15話
『哀しみの妖精郷』――
どことなくエルフの森を思わせるそこを、サラは案内されることになる。
もちろん、最初は警戒していた。
だって謎の男が、急に思いついたように誘ってきたのである――警戒しない方がどうかしている。
ただ、フラフラなのは、事実だった。
体力や魔力を回復させる必要はあったし――
それに、サラは面白いことが、好きだった。
むしろ退屈が嫌いだったという方が正しいだろうか。
エルフの王宮は退屈があふれていた――妹はかわいい。姉は真面目。お付きの侍女たちは美しいし、ほしいものはだいたいなんでも手に入る。
自由だけが、ない。
あと、異性も。
……まあ、だから異性の語る『面白いこと』に多少なりとも興味があったのは事実で。
あとはこの男の、見るからに人畜無害そうな、どことなく女性っぽい容姿のせいで油断もあったのかもしれない――性格は合わないけれど警戒するほどでもないと、次第に、そう思えてきたのだ。

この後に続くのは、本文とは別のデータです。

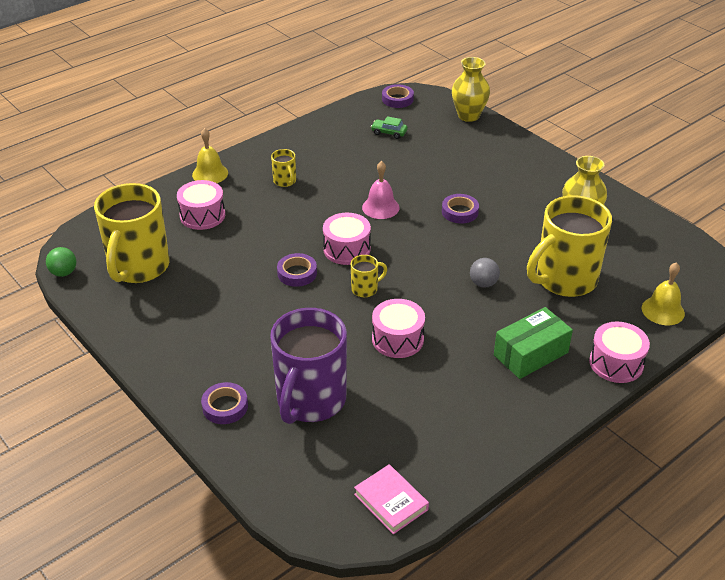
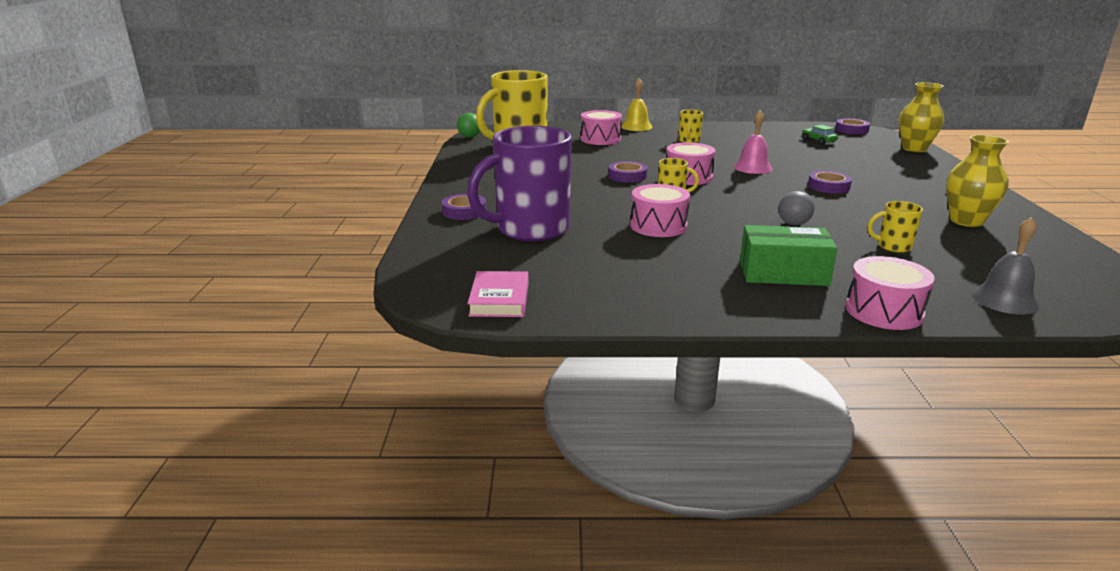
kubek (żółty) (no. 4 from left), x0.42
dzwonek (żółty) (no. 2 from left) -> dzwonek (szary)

「そもそも、一旗あげるって、どういうことなんですか?」
明るく綺麗で、甘いにおいがして、軽快な音楽が流れる城内を歩いていく。
周囲にはたくさんの人がいた――お一人様もいたし、家族連れもいたし、恋人なんかも、いたのかもしれない。
楽しそうな人が多いように、思う。
それはもちろん、緊張し、警戒した表情で、異形の者に連れられている、サラみたいなのもいたけれど。大多数、特に団体でいる人たちはだいたい楽しそうに、サラには見えた。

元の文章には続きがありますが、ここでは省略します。